And the Oregon senator is urging the Department of Justice to investigate what appears to be a “scheme to double-bill customers” for default management services. LPS based in Jacksonville, Fla., denied the allegations.
Wyden learned of Lender Processing Services’ alleged practices from a mortgage professional and his office conducted an investigation.
In a letter to Attorney General Eric Holder, the senator claims the ramifications of complex arrangements LPS has with servicers and law firms “go well beyond a fraudulent fee structure.”
It has “fostered an environment in which foreclosure was seen as an optimal outcome and shortcuts—such as robo-signing—were inevitable,” the March 7 letter says.

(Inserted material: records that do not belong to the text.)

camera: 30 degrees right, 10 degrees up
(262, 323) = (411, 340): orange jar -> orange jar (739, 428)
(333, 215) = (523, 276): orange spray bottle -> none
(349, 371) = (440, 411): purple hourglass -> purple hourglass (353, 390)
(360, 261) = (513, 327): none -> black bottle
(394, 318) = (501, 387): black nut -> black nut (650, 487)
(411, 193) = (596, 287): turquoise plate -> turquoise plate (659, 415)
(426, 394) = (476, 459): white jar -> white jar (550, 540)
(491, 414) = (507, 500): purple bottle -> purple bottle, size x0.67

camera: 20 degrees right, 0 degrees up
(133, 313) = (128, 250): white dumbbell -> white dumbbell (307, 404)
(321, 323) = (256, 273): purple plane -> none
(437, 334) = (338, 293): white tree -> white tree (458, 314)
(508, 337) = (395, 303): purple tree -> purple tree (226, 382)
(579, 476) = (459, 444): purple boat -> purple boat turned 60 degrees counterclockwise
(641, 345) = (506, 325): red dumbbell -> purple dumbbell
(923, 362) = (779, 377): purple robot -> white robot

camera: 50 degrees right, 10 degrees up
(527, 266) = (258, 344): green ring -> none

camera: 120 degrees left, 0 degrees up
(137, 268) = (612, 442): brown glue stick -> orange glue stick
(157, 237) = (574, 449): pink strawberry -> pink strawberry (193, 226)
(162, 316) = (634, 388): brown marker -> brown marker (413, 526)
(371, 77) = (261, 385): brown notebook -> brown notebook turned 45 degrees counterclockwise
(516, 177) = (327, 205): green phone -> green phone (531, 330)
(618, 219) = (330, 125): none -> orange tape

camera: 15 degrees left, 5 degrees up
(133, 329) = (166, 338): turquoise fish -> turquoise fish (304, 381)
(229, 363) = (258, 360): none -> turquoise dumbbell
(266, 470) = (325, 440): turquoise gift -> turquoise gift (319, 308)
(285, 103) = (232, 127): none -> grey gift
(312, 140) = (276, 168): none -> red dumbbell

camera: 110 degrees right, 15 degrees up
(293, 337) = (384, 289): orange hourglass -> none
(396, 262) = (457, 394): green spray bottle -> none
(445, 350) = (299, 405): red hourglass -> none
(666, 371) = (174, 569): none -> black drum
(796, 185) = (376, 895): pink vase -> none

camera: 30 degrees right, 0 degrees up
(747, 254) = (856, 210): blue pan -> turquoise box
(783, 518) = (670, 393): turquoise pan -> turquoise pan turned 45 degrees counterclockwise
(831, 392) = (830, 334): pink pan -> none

“The allegations in the letter are incorrect,” LPS said in a statement. “In fact, over the last several years, federal and state courts across the country have dismissed 15 civil cases that were based on the same failed allegations.”
Lender Processing Services also noted that it is not involved in the collection or reimbursement of any other fees charged by a servicer or investor with respect to enforcing their rights against a borrower.
Wyden acknowledges that LPS has faced down numerous state and investor lawsuits. And the vendor is currently subject to an independent audit by the Federal Reserve Board.
Despite all these allegations, “no one has been able to put together a complete picture of how LPS muscled its way into becoming the dominant force in the default mortgage servicing market,” the Wyden letter says.
The Justice Department did not respond to a request for comment.